Beekeeping is a common economic activity in rural Rwanda

While touring Rubavu with Beyond the Gorillas Experience, I learned one or two things about beekeeping. As a regular consumer of honey, I am intrigued by what happens before the product makes it to the supermarket shelf near me. It is the same affinity that influenced my decision to learn how to pluck and process tea.

I have to admit, beehives are not as welcoming as those manicured tea fields I always write about. Unlike the camellia sinensis plants, bees are not peaceful. Despite the violent nature of bees, I had nothing to worry about whatsoever. Donning the right set of protective gear enabled me to participate in this activity safely. My experience was tailored around extraction, quality control and filtering.

Beekeeping has been widely practiced for centuries. Its earliest documented reference can be found in the ancient Greek literature. In the 16th Century, Conrad Gessner wrote a detailed account of the life of a bee in his book titled Historia Animalium.

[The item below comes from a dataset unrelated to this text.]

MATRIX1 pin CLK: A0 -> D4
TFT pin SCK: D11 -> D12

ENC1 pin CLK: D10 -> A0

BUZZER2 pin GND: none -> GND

In Rwanda today, beekeeping is a common economic activity among rural farmers. Honey is a popular edible supplement. Moreover, the benefits of beekeeping go beyond its culinary delights. Honey is also used to treat allergies, digestive problems, cough, sore throat and wounds. Furthermore, bees help farmers to pollinate their crops.

Apart from honey, bees produce a variety of products — including wax, royal jelly and bee venom. Royal jelly is often sold to other beekeepers to boost the fertility of queen bees. Other by-products serve different purposes. While in Kayonza, I encountered entrepreneurs who use bee wax to make candles and skincare products. As the Swahili say, tembea uone.